A forte presença do jogo de poder nas ações de Tamamo-no-mae, bem como seu status hierárquico e os relatos de sua extrema beleza e sabedoria, podem ser interpretados em referência ao jogo político e regras sociais vistos nos relatos das damas de corte analisados por Hunter através de seus diários. Sendo assim, investiguemos mais profundamente a presença de um possível arquétipo de feminilidade no conto.

 

Damas da Corte e seus Nikki

Durante todo o período feudal, em especial durante a era Heian, as damas de corte tinham sua funcionalidade em agir como intermediárias entre as mulheres de elite a quem serviam e os homens da corte. Portanto, inteligência, sabedoria, etiqueta e bons modos eram uma necessidade como parte de sua educação, bem como conhecimentos em literatura e de textos religiosos.

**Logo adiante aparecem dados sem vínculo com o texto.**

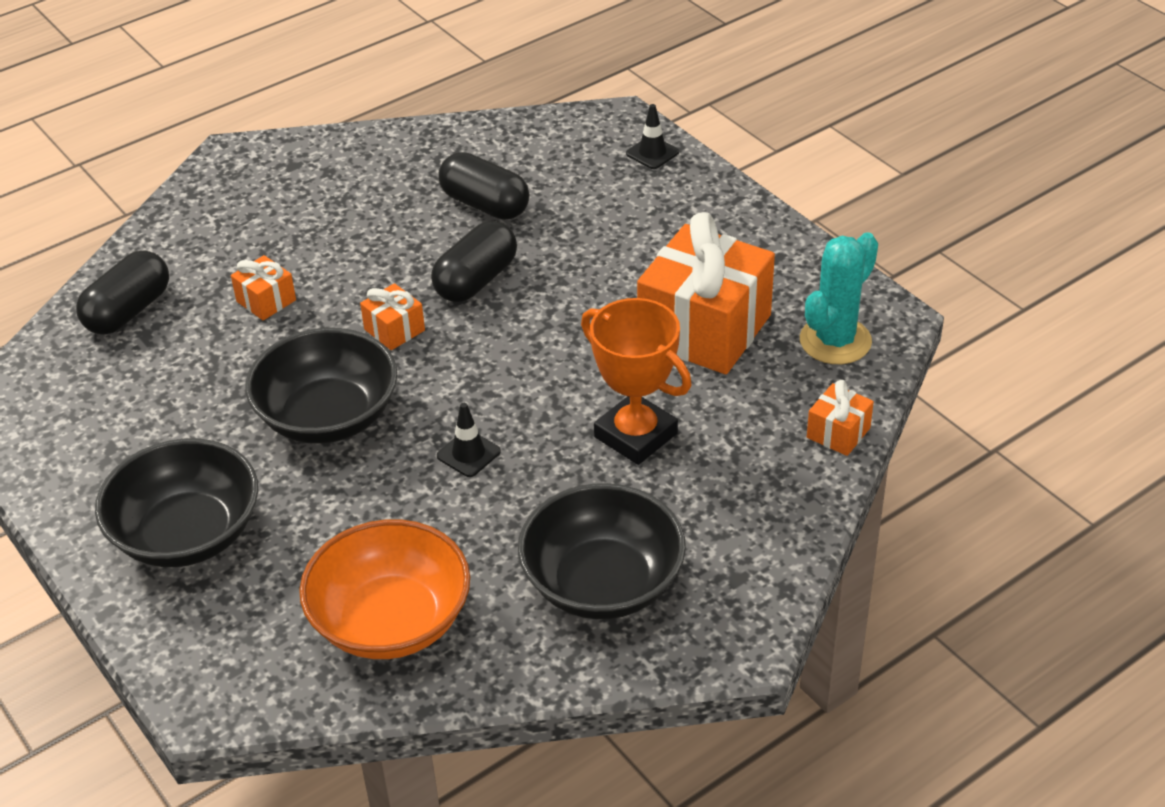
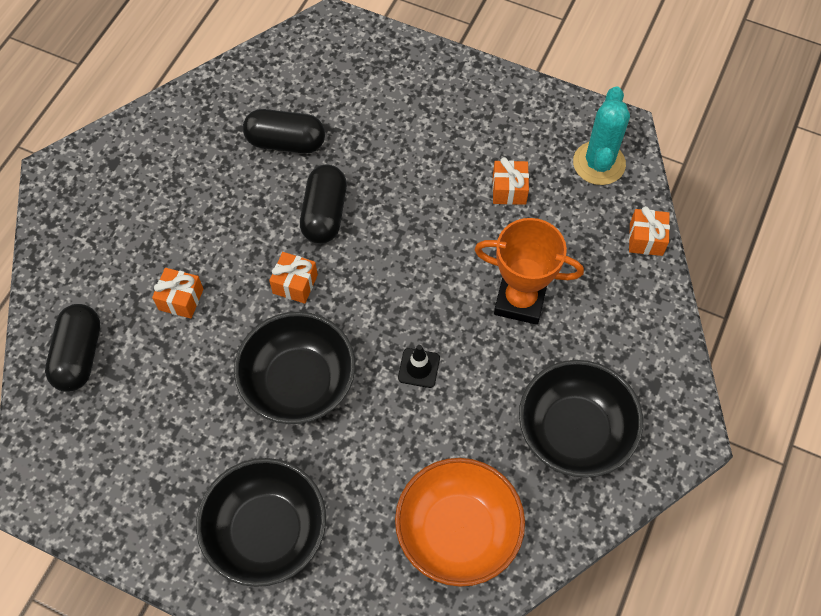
camera: 30 degrees left, 20 degrees up
(652, 153) = (376, 46): black traffic cone -> none
(704, 329) = (509, 190): orange gift -> orange gift, size x0.44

Ainda questionados quanto à sua real utilidade e utilização, os diários dessas damas, conhecidos como nikki, começam a reunir seus relatos e opiniões quanto aos acontecimentos da corte, ao comportamento de atendentes e outras damas, e poesias e descrições de natureza e beleza. Ao mesmo tempo, nesses diários, é possível notar o surgimento de padrões impostos a tais damas: como se vestir, tipos de maquiagem, o que seria vergonhoso ou virtuoso para uma dama da corte.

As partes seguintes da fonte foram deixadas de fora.